Rajagopala, S. V., Titz, B., Goll, J., Parrish, J. R., Wohlbold, K., McKevitt, M. T., Palzkill, T., Mori, H., Finley, R. L., Jr., Uetz, P.
The Protein Network of Bacterial Motility
Mol Syst Biol. 2007 Mar 01; 3: 128.
Motility is achieved in most bacterial species by the flagellar apparatus. It consists of dozens of different proteins with thousands of individual subunits. The published literature about bacterial chemotaxis and flagella documented 51 protein-protein interactions (PPIs) so far.

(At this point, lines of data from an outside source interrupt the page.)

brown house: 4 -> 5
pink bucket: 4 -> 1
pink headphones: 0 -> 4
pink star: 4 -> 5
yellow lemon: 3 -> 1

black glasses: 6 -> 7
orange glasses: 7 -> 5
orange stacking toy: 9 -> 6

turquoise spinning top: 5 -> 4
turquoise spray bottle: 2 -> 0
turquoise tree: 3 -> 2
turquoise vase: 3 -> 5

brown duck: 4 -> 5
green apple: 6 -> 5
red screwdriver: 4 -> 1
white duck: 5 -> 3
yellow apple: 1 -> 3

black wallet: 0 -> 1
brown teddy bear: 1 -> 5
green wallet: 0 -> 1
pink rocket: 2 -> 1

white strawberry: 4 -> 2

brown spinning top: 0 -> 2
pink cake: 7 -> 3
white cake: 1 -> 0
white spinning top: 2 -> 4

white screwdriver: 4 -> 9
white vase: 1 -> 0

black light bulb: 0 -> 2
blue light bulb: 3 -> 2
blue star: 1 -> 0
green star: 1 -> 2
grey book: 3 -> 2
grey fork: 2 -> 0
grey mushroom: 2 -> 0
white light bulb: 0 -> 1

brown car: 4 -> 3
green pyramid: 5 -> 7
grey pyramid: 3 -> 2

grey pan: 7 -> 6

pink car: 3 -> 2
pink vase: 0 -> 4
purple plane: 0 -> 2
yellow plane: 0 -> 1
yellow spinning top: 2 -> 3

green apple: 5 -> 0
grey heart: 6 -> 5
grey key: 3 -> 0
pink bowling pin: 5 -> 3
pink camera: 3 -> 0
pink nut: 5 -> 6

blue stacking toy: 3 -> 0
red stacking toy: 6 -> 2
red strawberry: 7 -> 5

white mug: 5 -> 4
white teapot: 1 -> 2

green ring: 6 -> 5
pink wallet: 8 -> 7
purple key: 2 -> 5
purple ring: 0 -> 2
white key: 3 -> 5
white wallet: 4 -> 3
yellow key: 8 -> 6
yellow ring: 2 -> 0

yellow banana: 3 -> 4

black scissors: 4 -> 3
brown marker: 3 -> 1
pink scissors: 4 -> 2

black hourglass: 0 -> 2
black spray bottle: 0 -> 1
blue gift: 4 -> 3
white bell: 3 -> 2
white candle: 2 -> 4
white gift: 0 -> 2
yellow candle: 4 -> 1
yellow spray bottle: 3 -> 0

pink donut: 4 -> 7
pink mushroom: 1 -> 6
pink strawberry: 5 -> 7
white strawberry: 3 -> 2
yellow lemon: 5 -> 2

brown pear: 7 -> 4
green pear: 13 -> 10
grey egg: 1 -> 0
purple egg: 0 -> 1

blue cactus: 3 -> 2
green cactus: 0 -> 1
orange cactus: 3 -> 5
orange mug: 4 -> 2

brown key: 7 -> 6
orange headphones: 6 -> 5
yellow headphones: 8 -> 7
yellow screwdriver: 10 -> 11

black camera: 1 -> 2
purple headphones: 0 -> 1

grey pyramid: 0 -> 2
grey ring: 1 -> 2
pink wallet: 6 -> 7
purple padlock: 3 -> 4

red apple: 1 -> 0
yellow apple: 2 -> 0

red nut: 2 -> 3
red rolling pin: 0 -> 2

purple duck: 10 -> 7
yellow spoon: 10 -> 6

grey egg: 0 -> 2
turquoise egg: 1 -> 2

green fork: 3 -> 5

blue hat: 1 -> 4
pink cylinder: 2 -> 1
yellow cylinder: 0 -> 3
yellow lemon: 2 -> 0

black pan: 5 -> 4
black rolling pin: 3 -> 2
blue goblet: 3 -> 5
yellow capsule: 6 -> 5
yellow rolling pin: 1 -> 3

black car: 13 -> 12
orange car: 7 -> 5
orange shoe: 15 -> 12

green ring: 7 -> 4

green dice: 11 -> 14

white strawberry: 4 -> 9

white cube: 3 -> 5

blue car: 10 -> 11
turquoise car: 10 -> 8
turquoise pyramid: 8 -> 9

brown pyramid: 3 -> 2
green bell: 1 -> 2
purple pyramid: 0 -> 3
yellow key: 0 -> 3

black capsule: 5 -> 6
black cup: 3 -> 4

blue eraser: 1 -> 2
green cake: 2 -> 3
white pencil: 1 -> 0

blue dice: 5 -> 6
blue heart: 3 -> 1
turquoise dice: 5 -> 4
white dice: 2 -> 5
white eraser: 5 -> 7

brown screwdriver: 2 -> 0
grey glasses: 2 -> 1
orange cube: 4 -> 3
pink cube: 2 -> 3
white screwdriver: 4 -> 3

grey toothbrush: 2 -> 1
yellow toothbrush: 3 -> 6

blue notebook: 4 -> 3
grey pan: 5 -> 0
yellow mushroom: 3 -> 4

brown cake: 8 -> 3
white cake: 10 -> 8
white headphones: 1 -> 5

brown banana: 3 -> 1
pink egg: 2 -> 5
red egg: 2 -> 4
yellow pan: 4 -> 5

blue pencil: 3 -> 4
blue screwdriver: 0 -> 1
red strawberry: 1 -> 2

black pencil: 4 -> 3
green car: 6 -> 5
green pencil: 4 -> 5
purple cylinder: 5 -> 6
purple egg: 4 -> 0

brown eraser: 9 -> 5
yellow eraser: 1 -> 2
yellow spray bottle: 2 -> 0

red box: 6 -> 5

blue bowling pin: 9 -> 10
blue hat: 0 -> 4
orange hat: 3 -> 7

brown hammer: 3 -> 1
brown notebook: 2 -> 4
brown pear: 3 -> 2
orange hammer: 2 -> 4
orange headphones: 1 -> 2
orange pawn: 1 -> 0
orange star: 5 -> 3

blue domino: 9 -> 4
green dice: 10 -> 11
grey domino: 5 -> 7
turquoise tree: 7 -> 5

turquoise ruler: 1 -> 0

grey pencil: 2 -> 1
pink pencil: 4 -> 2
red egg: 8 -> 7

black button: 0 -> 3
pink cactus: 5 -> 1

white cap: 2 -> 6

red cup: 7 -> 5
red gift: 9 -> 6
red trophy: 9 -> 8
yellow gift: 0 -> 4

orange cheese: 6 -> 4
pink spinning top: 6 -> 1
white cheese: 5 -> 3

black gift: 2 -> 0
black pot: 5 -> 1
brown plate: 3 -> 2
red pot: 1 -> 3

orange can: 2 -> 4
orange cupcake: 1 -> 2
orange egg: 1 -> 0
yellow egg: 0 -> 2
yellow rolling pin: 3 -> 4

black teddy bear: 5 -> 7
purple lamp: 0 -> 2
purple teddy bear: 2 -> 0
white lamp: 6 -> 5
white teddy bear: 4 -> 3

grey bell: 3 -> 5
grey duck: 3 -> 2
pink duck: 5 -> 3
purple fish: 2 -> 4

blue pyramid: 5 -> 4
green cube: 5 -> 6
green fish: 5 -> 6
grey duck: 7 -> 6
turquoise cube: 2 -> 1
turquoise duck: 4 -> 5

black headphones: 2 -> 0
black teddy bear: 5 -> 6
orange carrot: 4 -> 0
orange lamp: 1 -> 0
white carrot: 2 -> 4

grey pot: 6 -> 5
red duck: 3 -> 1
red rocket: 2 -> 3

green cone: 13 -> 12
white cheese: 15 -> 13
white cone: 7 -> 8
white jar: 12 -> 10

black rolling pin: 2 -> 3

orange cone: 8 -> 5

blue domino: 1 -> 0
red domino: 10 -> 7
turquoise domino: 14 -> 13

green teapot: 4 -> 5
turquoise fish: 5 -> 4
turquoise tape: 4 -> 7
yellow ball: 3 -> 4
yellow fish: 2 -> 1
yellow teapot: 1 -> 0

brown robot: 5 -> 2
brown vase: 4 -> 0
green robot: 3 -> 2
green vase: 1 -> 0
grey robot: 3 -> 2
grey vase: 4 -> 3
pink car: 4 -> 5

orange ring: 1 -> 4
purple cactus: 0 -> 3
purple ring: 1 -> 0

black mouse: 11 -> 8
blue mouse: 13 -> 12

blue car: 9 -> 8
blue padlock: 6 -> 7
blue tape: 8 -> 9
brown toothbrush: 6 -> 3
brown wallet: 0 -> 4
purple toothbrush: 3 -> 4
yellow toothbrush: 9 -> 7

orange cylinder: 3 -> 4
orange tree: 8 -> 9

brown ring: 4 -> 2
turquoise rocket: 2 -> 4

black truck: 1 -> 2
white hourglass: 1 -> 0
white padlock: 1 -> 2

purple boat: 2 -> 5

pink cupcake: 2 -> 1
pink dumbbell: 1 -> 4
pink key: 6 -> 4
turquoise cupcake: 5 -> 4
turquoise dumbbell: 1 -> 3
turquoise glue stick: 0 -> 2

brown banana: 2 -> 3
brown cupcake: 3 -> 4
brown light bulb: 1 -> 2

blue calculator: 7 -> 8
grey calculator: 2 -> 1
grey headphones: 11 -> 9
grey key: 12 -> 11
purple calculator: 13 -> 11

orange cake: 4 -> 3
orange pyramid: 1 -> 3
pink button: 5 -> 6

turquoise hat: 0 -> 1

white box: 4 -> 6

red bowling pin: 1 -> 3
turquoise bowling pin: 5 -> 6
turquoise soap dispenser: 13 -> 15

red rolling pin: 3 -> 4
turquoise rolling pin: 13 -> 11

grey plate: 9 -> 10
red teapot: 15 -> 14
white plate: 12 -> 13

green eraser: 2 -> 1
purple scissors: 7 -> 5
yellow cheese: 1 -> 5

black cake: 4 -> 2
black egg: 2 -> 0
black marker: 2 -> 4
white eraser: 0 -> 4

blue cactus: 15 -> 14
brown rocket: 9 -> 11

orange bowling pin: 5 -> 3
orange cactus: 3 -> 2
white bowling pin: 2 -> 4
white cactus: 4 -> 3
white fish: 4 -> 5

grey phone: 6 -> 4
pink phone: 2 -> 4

We have screened whole genome two-hybrid arrays of Treponema pallidum and Campylobacter jejuni for PPIs involving known flagellar proteins and recovered 176 and 140 high-confidence interactions involving 110 and 133 proteins, respectively. To explore the biological relevance of these interactions, we tested an Escherichia coli gene deletion array for motility defects (using swarming assays) and found 159 gene deletion strains to have reduced or no motility. Comparing our interaction data with motility phenotypes from E. coli, Bacillus subtilis, and Helicobacter pylori, we found 23 hitherto uncharacterized proteins involved in motility. Integration of phylogenetic information with our interaction and phenotyping data reveals a conserved core of motility proteins, which appear to have recruited many additional species-specific components over time. Our interaction data also predict 18 110 interactions for 64 flagellated bacteria.